Cationic lipids employed for antisense oligodeoxynucleotide transport may inhibit vascular cell adhesion molecule-1 expression in human endothelial cells: a word of caution.

Antisense oligodeoxynucleotides (ODN) have become a powerful tool to achieve specific gene inhibition in various cell types, including endothelial cells. The low spontaneous cellular uptake of ODN, however, usually requires the employment of transmembrane carriers, such as the positively charged liposome formulation dioleyloxypropyltrimethyl ammonium chloride/dioleoylphosphatidylethanolamine (DOTMA/DOPE).
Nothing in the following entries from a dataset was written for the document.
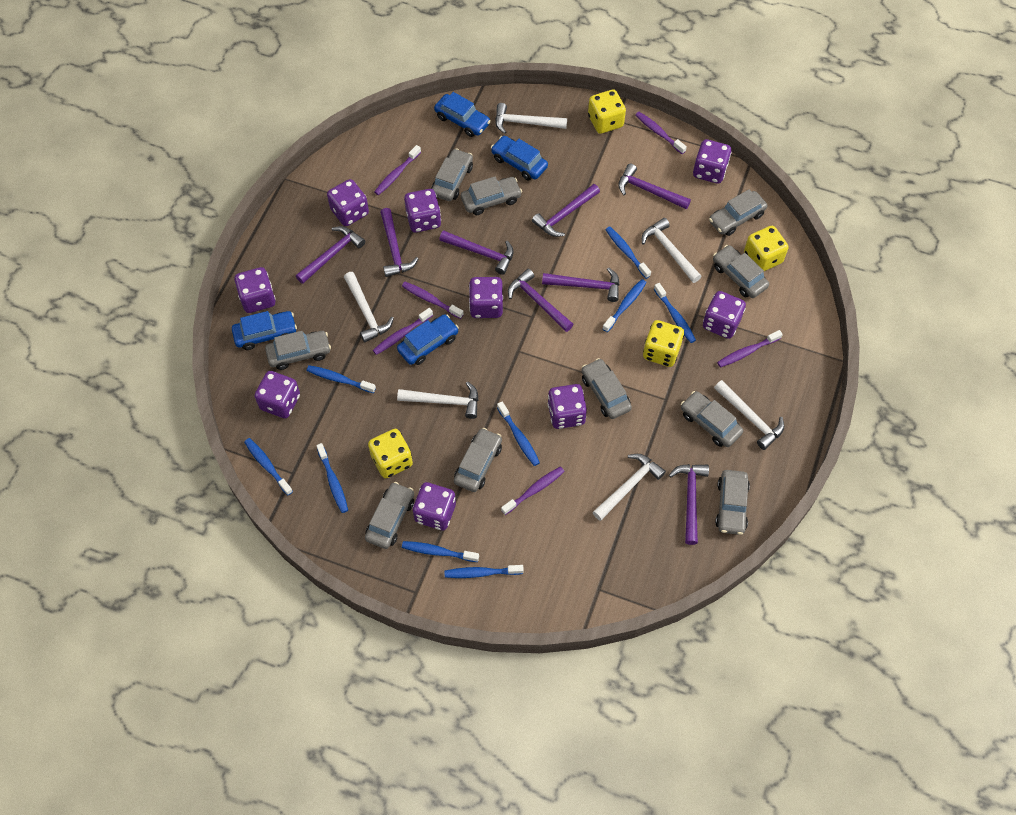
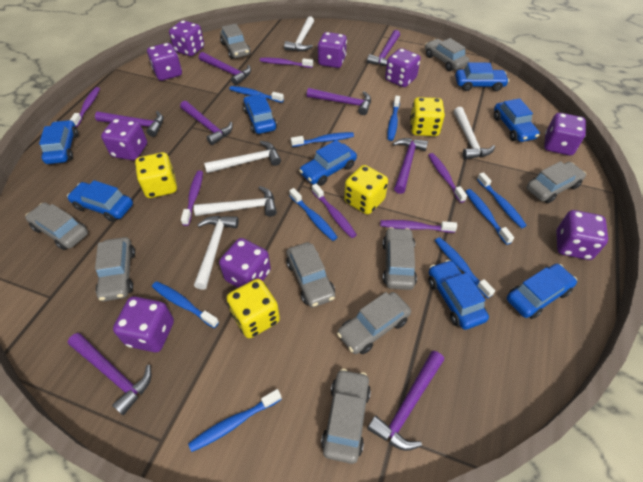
blue car: 4 -> 8
grey car: 10 -> 9
white hammer: 6 -> 5

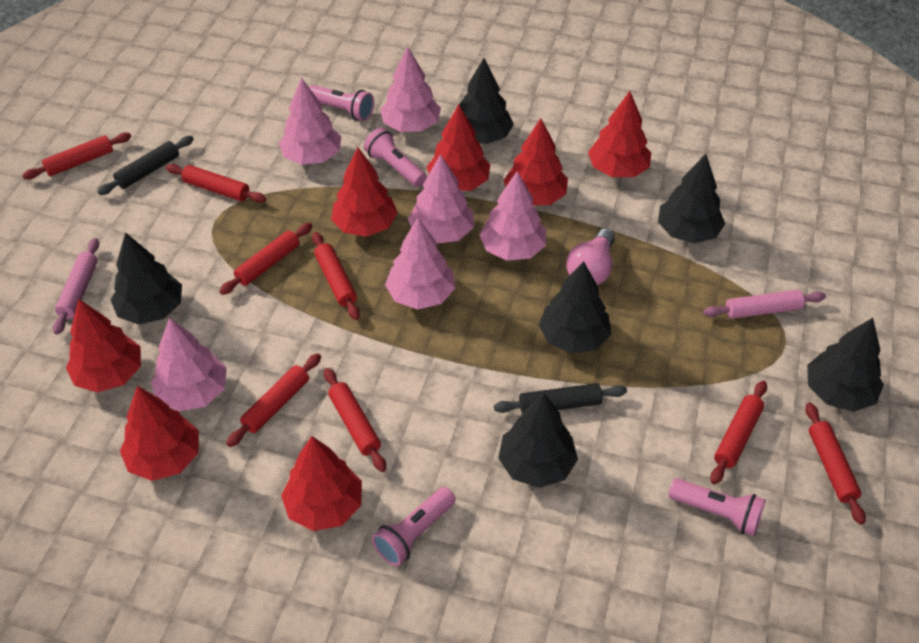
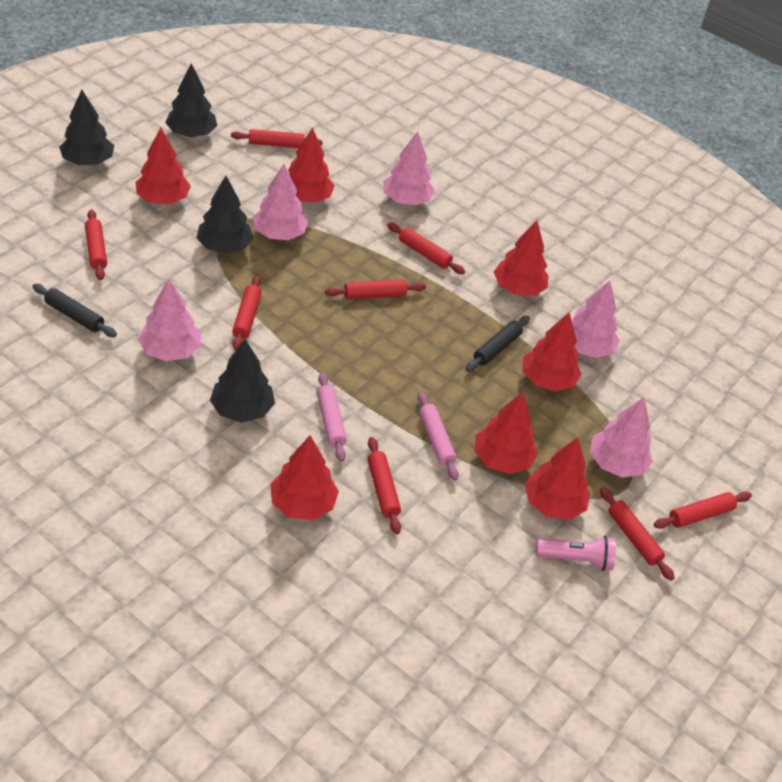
black tree: 6 -> 4
pink flashlight: 4 -> 1
pink light bulb: 1 -> 0
pink tree: 6 -> 5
In the present study, we observed that DOTMA/DOPE per se interferes with the inducible expression of vascular cell adhesion molecule-1 (VCAM-1) in human pulmonary artery endothelial cells (HPAEC). By RT-PCR analysis, a dose-dependent suppression of VCAM-1 but not intracellular adhesion molecule-1 (ICAM-1) mRNA levels in tumor necrosis factor-alpha (TNF-alpha)-challenged HPAEC pretreated with DOTMA/DOPE (5-20 microg/ml) was demonstrated. Correspondingly, a strong reduction of TNF-alpha-induced VCAM-1 but not ICAM-1 cell surface expression on HPAEC was observed. These DOTMA/DOPE-induced changes were not due to alterations in VCAM-1 mRNA stability, nor did DOTMA/DOPE inhibit TNF-alpha-induced NF-kappaB-like binding activity in nuclear extracts of HPAEC, as analyzed by electrophoretic mobility shift assay. In contrast, DOTMA/DOPE effected a dose-dependent increase in AP-1-like binding activity in nuclear extracts of HPAEC, as analyzed by Western blotting and EMSA. We conclude that positively charged liposome preparations may per se inhibit TNF-alpha-induced endothelial VCAM-1 expression, and this may be related to changes in AP-1 but not NF-kappaB-dependent transcriptional control. Notably, when used at concentrations below 5 microg/ml, DOTMA/DOPE may be employed for specific antisense-mediated downregulation of VCAM-1 in the absence of vehicle-related side effects on adhesion molecule transcription.